By Henning Gloystein
SINGAPORE (Reuters) - Oil prices fell in Asian trading hours on Monday as analysts expected weaker demand from China in upcoming months.
Benchmark U.S. crude futures had dropped 24 cents from their last settlement to $46.36 per barrel by 0232 GMT. Internationally traded Brent futures were at $49.48 a barrel, down 8 cents.
Monday's falls came after gains made last week following a further decline in the U.S. oil rig count which indicated that domestic crude production could drop in coming months.
But in Asia, the possibility of slowing demand in China dominated trade on Monday, with growth faltering in the world's No.2 economy.

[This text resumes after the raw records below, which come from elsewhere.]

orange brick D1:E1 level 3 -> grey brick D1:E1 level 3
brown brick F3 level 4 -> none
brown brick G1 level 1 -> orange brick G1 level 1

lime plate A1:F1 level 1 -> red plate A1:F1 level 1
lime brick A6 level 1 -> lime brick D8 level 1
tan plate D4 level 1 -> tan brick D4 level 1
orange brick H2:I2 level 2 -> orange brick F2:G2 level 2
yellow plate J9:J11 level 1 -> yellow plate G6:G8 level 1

While China has so far avoided a hard landing, activity in China's manufacturing sector contracted in October for a third straight month, an official survey showed on Sunday, fuelling fears the economy may still be losing momentum in the fourth quarter despite a raft of stimulus measures.
"Weak economic data out of China will likely keep any gains in commodity prices limited," ANZ said.
Barclays said that China's oil demand growth for September, adjusted for inventories, slowed to 226,500 barrels per day (bpd), or 2.1 percent, compared with the same month last year, much lower than the 6.3-percent gain registered for the first three quarters of the year.
"The strong demand data in the first eight months was inconsistent with the observed slowing macroeconomic activity, while the weak number in September better reflected real demand," the bank said.
"Fundamentals suggest moderate demand ahead, in our view," it added.
Leading economic indicators in other Asian economies were mixed, with South Korea and Taiwan figures pointing to further slowdown, while data from Japan and Vietnam improved.